As outlined in the previous Transition Talk column (see Engineering News July 12–18), while gas will become more important in South Africa’s future electricity system, its role should not be overstated. Even in the absence of other flexibility options – such as batteries, pumped-hydro schemes, demand shifting, biogas, or the more flexible use of the existing coal fleet – only a relatively modest amount of gas will be needed to balance a system in which the penetration of variable renewable energy (VRE) – that is solar photovoltaic and wind – is rising progressively.
Under the least-cost scenario outlined in the draft Integrated Resource Plan 2018 (IRP 2018), the gas-based electricity generation is only 3%, or 10 TWh of the total in 2030. In the new coal scenario, IRP3, or in the new nuclear scenario, IRP6, it is similarly small amounts of gas required to fill the gaps between variable demand and the respective bulk electricity source (VRE, coal or nuclear). The installed gas-fired capacity of gas engines and gas turbines in 2030, according to IRP1, is 14 GW.
Operating the gas-to-power (GTP) plants in a flexible manner presupposes that they do not operate constantly. While the GTP plants are cheap to build, they are expensive to operate, because they burn expensive fuel, assumed at $10/GJ in the IRP. The relatively expensive gas molecules are brought to their highest value if they generate power in a flexible way, that is with varying power output. In other words, instead of operating 1.4 GW of GTP plants at 80% annual capacity factor (baseload operations), there is more value to the power system to build 14 GW, but to operate them at only 8% annual capacity factor (as planned in the IRP).
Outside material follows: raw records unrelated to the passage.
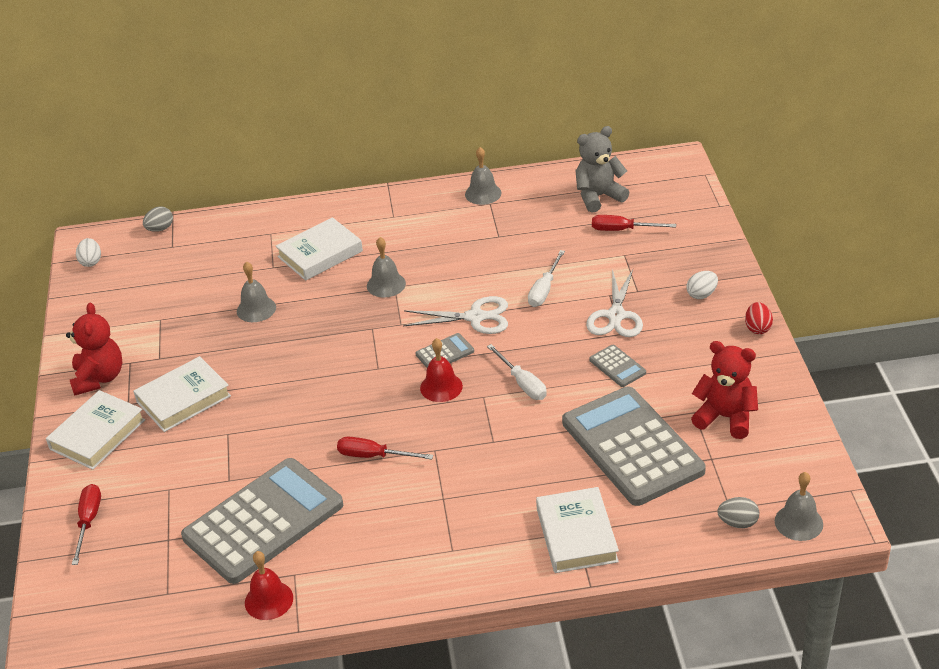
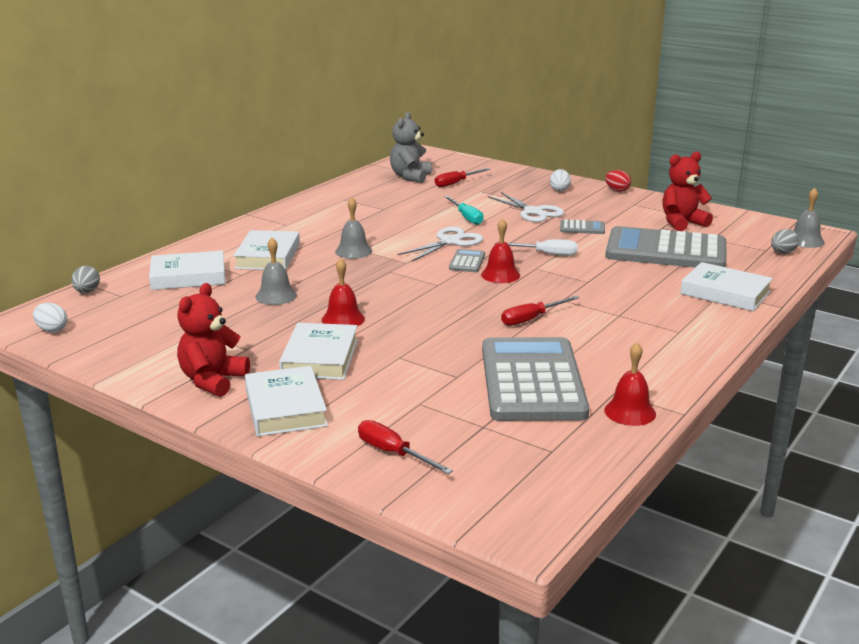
camera: 50 degrees left, 15 degrees down
(99, 378) = (212, 381): red teddy bear -> red teddy bear turned 105 degrees counterclockwise
(237, 248) = (188, 276): none -> white book
(256, 366) = (343, 319): none -> red bell
(483, 193) = (330, 197): grey bell -> none
(544, 290) = (466, 217): white screwdriver -> turquoise screwdriver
The total gas throughput will be the same in both cases.
But what are the implications for the gas supply infrastructure to support such a flexible operating regime? Given South Africa’s lack of available domestic resources and the growing global supply market, gas fuel will likely be imported in the form of liquefied natural gas (LNG).
The main infrastructure components to import LNG include a floating storage regasification unit (FSRU) at a dedicated port terminal and pipelines to convey the regasified molecules to the GTP plants. The good thing about this is that the LNG infrastructure inherently comes with energy storage.
The LNG storage capacity must be sized to ensure security of supply at any point in time, and it should be sufficiently large to ensure that shipping schedules are not disrupted during those periods when hardly any gas is being used in between LNG tanker deliveries, which would ordinarily be every four to six weeks. The regasification unit should be sized such that it can supply gas to the GTP plants operating at full load, while also meeting potential industrial offtake commitments.
A typical FSRU has 170 000 m3 of LNG storage (equivalent to 3.4 PJ of gas), and its regasification unit is able to deliver up to 6.4 GW of gas output (heat value) instantaneously, which, when burned in a GTP plant, can generate between 2.6 GW and 3.5 GW of power. To match the GTP generation profile outlined in the IRP, South Africa will require 3 FSRUs and associated infrastructure to deliver the gas to a land-based GTP fleet, which would cost about $1.1-billion. Additional storage of between 300 000 m3 and 400 000 m3 would increase the cost to $1.5-billion overall. Two or three old LNG tankers berthed alongside the FSRUs could provide such storage.
This configuration would have a total regasification capacity of 19 GW thermal and 8 GW to 10.5 GW electrical, and a LNG storage capacity of 800 000 m3 to 900 000 m3 (16 PJ to 18 PJ), which would last for three weeks at continuous ull power output of the attached GTP fleet.
At a gas demand of 70 PJ/y, or 70- million GJ/y, to produce the 10 TWh of electricity, the $1.5-billion infrastructure cost outline above would mean a cost of $2/GJ. The molecules delivered to the FSRUs will cost roughly $7.5/GJ. Adding $0.5/GJ for operations makes a round $10/GJ for the gas delivered at the GTP fleet. Precisely the IRP cost assumption for gas fuel.
As a result, running the GTP plants constantly would reduce the gas fuel cost from $10/GJ to only around $8/GJ, which is the cost of delivery to the FSRU plus the cost of a higher utilised gas-landing infrastructure. But these baseload-operated GTP plants would lose all their value to the power system.
The key issue to overcome is the knee-jerk view that, just because the gas-landing infrastructure is relatively expensive to build, it should be used to its maximum. But the infrastructure, albeit seemingly “oversized”, accounts for only 20% to 25% of the cost of the gas fuel delivered at the power station, while 75% to 80% arises from buying the gas molecules themselves. Hence, feeding more molecules through the infrastructure will decrease the unit cost per molecule delivered at the power station, but only marginally. It will, however, increase the overall spend on gas imports significantly.
Hence, the focus should not be on minimising the unit cost of the gas delivered at the power station, nor on minimising the unit cost of the electricity produced by the GTP fleet. The focus should be on minimising the overall power system cost. And that is done by having a GTP fleet that uses small amounts of gas, but flexibly, and hence complements, rather than displaces, the bulk of the electricity being delivered from cheap VRE.